The investment bank unit had a bumper quarter, reporting quarterly net revenue of $8.3 billion, almost matching last year's record of $8.4 billion in the first quarter. Dimon and Chief Financial Officer Michael Cavanagh said this business was strong across all regions and asset classes.

The pair were somewhat more cautious about the outlook for the bank's retail financial services business, which includes the Chase bank, mortgage and other consumer lending. "If things start to peak out and the economy gets better, you're through the worst part but there's a ways to go," Dimon said.

JPMorgan put aside $3.7 billion for future losses in this unit, down $144 million from the year-earlier quarter and down $496 million from the fourth quarter.

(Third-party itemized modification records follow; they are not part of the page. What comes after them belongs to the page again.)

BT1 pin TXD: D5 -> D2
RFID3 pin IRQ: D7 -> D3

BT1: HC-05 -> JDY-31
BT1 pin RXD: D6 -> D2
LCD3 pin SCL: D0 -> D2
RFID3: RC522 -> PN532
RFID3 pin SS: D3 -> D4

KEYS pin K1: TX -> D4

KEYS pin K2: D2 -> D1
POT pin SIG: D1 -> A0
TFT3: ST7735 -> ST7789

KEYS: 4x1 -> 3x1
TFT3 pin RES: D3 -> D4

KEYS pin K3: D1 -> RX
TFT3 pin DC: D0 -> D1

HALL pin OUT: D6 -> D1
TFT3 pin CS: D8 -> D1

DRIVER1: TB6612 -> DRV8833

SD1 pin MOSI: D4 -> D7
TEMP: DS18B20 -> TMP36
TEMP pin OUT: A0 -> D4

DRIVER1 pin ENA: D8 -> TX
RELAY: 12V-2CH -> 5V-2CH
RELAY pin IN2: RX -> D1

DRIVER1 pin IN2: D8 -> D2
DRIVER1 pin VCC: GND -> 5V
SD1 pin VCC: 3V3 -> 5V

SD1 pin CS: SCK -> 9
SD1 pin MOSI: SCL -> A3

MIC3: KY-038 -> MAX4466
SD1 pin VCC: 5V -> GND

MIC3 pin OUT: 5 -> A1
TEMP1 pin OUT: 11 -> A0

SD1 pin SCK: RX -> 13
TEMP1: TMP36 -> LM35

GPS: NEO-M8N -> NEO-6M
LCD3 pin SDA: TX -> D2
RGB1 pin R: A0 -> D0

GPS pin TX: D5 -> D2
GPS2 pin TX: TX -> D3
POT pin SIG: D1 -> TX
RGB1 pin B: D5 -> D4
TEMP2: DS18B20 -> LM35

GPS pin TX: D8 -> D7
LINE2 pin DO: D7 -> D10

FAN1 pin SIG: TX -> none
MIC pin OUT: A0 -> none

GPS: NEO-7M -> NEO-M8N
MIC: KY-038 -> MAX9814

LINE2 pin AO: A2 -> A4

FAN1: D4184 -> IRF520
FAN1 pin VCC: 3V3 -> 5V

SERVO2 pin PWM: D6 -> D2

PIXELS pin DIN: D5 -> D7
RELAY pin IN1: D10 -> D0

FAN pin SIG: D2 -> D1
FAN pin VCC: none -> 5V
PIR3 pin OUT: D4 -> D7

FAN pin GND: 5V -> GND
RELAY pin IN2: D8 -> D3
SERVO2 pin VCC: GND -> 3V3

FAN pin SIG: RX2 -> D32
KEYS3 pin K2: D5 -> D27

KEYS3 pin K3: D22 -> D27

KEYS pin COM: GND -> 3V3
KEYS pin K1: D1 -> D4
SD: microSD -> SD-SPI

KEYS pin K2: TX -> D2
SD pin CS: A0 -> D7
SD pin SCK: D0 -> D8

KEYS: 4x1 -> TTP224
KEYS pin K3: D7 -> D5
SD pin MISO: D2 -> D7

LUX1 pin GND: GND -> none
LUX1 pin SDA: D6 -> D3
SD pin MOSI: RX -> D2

The bank also trimmed its loss expectations for its credit-card portfolio and it cut the unit's reserve for loan losses by $1 billion. The credit-card unit reported a first-quarter loss of $303 million, compared with a loss of $547 million a year ago.

"They have set the bar very high for the rest of the industry," said Michael Holland, chairman of investment firm Holland & Co. "This is a superb report."

Revenue rose five percent to $28.2 billion, beating analysts' expectations of $26.5 billion.